- 歴史と経済 (ISSN:13479660)
- vol.47, no.3, pp.37-55, 2005-04-30 (Released:2017-08-30)
Enterprises owned and managed by Korean-Japanese, who constitute the largest ethnic minority in Japanese society, have tended to focus their business activities in certain specific industries. This paper examines the inter and intra-industry dynamics behind the concentration of their economic domains. In particular, I clarify the historical reasons for the considerable entry of ethnic Korean-owned firms into the Nishijin kimono manufacturing in Kyoto, which is considered one of the symbolic businesses of traditional Japanese beauty. I then investigate the economic and social mechanisms through which Korean businesses, such as those in Kyoto, have transferred their resources from declining industries to growing ones.
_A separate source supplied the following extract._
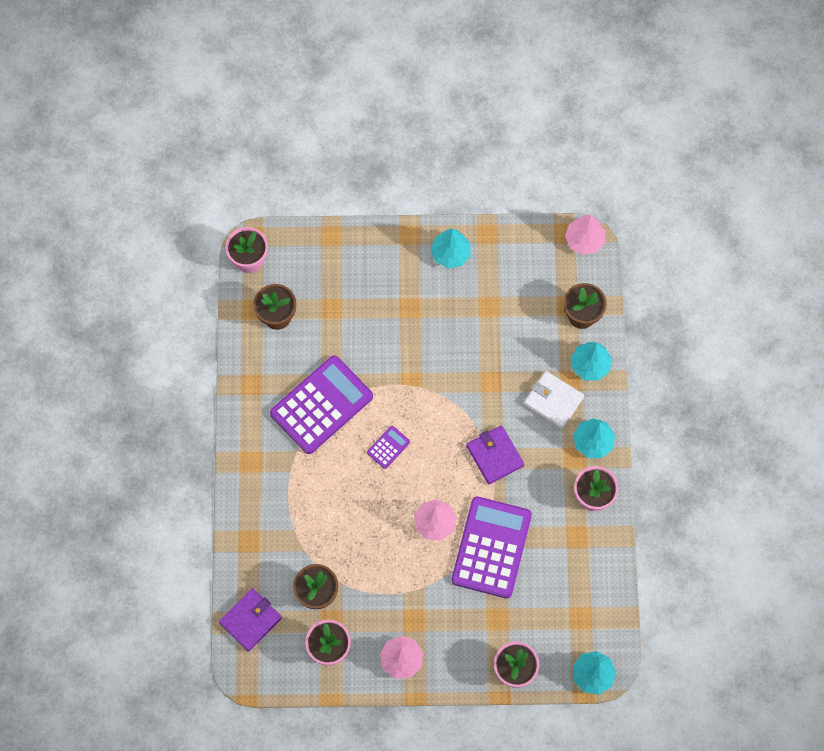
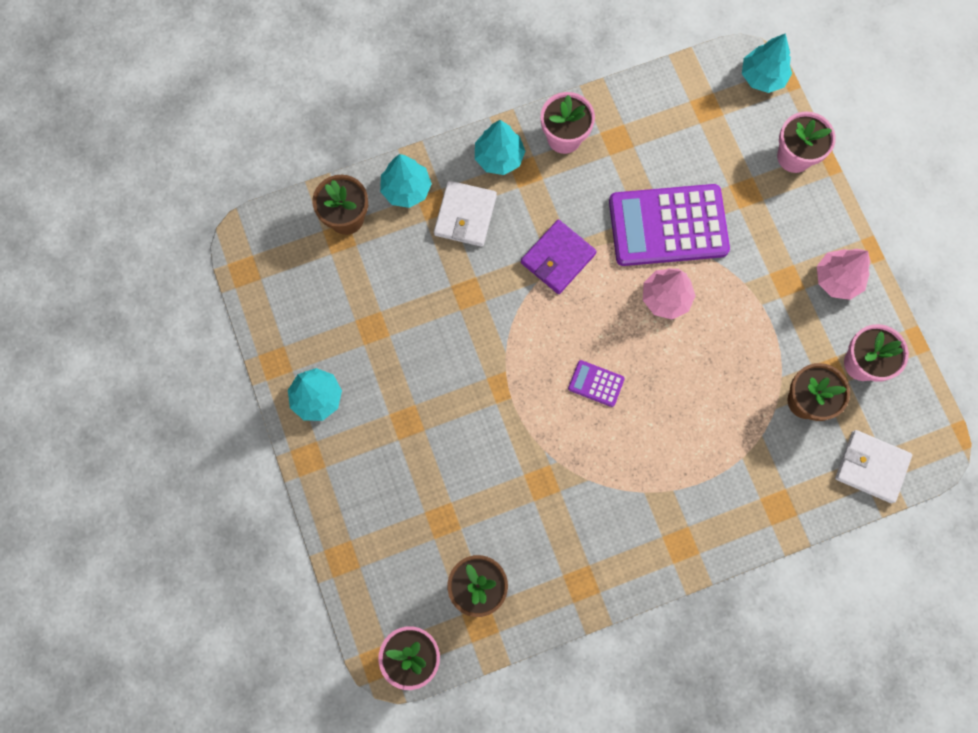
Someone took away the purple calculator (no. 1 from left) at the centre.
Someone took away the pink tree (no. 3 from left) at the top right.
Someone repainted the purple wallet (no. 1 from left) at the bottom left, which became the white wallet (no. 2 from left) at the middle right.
After World War II, Korean businesses entered the Kyoto textile industry by utilizing resources that they had accumulated within their ethnic community. The community functioned as a facilitator of business opportunities, through informal information networks. Once the enterprises were established, however, they did not maintain any special relationships among themselves, and they actually competed against each other, while they conducted regular transactions with the mainstream Japanese business community. Each firm nurtured its own competitiveness, and consequently they each exhibited different rates of growth and profitability. The ethnic networks, however, initially played a significant role in directing the entry of ethnic Koreans into certain industries. Moreover, the same mechanism played a role in the expeditious exit of those textile companies from their declining businesses. Once again, ethnic information networks facilitated the shift of economic activities, this time towards the pinball amusement industry, which has become the most representative industry of ethnic Koreans in Japan to this day. In sum, the ethnic community acted as an active agent which made the barriers of entry, exit, and mobility between industries much lower for the ethnic Korean community in Japan.